You'll have to learn it if you want to use it. I couldn't think of any other alternative.

Arrays in Perl have zero-based indexes. $F[1] is the 2nd element, which corresponds to the 2nd column of your file. On the same lines, $F[24] refers to the 25th element and $F[34] to the 35th.

tyler_durden

cgkmal · May 1, 2010, 1:48am

Your right durden, It could be nice to learn it for me.
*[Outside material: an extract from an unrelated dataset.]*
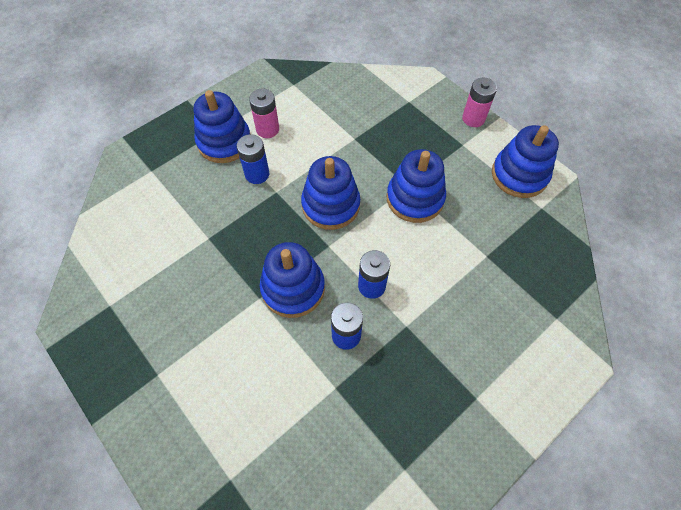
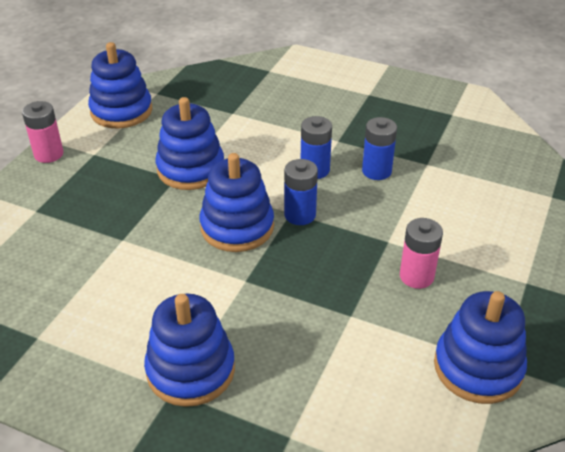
camera: 115 degrees left, 20 degrees down
(257, 174) = (229, 309): blue battery -> blue battery (300, 215)
(267, 129) = (144, 330): pink battery -> pink battery (416, 276)
(293, 288) = (358, 220): blue stacking toy -> blue stacking toy (478, 367)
By the moment, I changed a little bit the script considering a file of 40 columns an separated by pipe "|", but when I see the output many columns have their content disordered, looks like have been moved to other column.

The script I used is:

perl -F, -lane '$F[20]=~s/(\w+)/ucfirst(lc($1))/ge; print join("|",@F)' inputfile > output

What could it be?

Thanks in advance.

Franklin52 · May 1, 2010, 7:29am

You can play around with this example, adjust col to convert another column:

awk -F, -v col=2 ' 
NR > 1{
  n=split(tolower($col),a," ")
  $col=toupper(substr(a[1],1,1)) substr(a[1],2)
  for(i=2;i<=n;i++) {
    $col=$col " " toupper(substr(a,1,1)) substr(a,2)
  }
}1' OFS="|" infile

Scrutinizer · May 1, 2010, 8:50am

Or ksh:

#!/bin/ksh
typeset -L1 -u first
typeset -l rest
while IFS=, read field1 field2 fieldn; do
  titlefield2=""
  for i in $field2; do
    first=$i
    rest=${i#?}
    titlefield2="$titlefield2$first$rest "
  done
  printf "%s,%s,%s\n" "$field1" "${titlefield2% }" "$fieldn"
done < infile

pseudocoder · May 1, 2010, 10:08am

Hope you will also give my solution a chance, as I have put too much effort in it.

capitalize

# capitalize each word in a string
function capitalize(input,    result, words, n, i, w)
{
	result = ""
	n = split(input, words, " ")
	for (i = 1; i <= n; i++) {
		w = words
		w = toupper(substr(w, 1, 1)) substr(w, 2)
		if (i > 1)
			result = result " "
		result = result w
	}
	return result
}

# main program, for testing
{ print capitalize($0) }

$ awk -F"," '{$2=tolower($2); print $2}' file | nawk -f capitalize > tfile1
$ awk -F"," '{print $2}' file > tfile2
$ touch ofile
$ exec 3< tfile2
$ while read line1
do
read line2 <&3
sed ''/"$line2"/s//"$line1"/'' file | grep "$line1" >> ofile
done < tfile1
$ rm tfile1 tfile2

A question for the awk pro's:
While I was trying to avoid creating of temporary files, I managed to put the output of the first two commands in two variables

formatted=$(the first awk command here)
tosed=$(the second awk command here)

, but I didn't manage to split the content, so I'd really like to know how to put it in two shell arrays instead.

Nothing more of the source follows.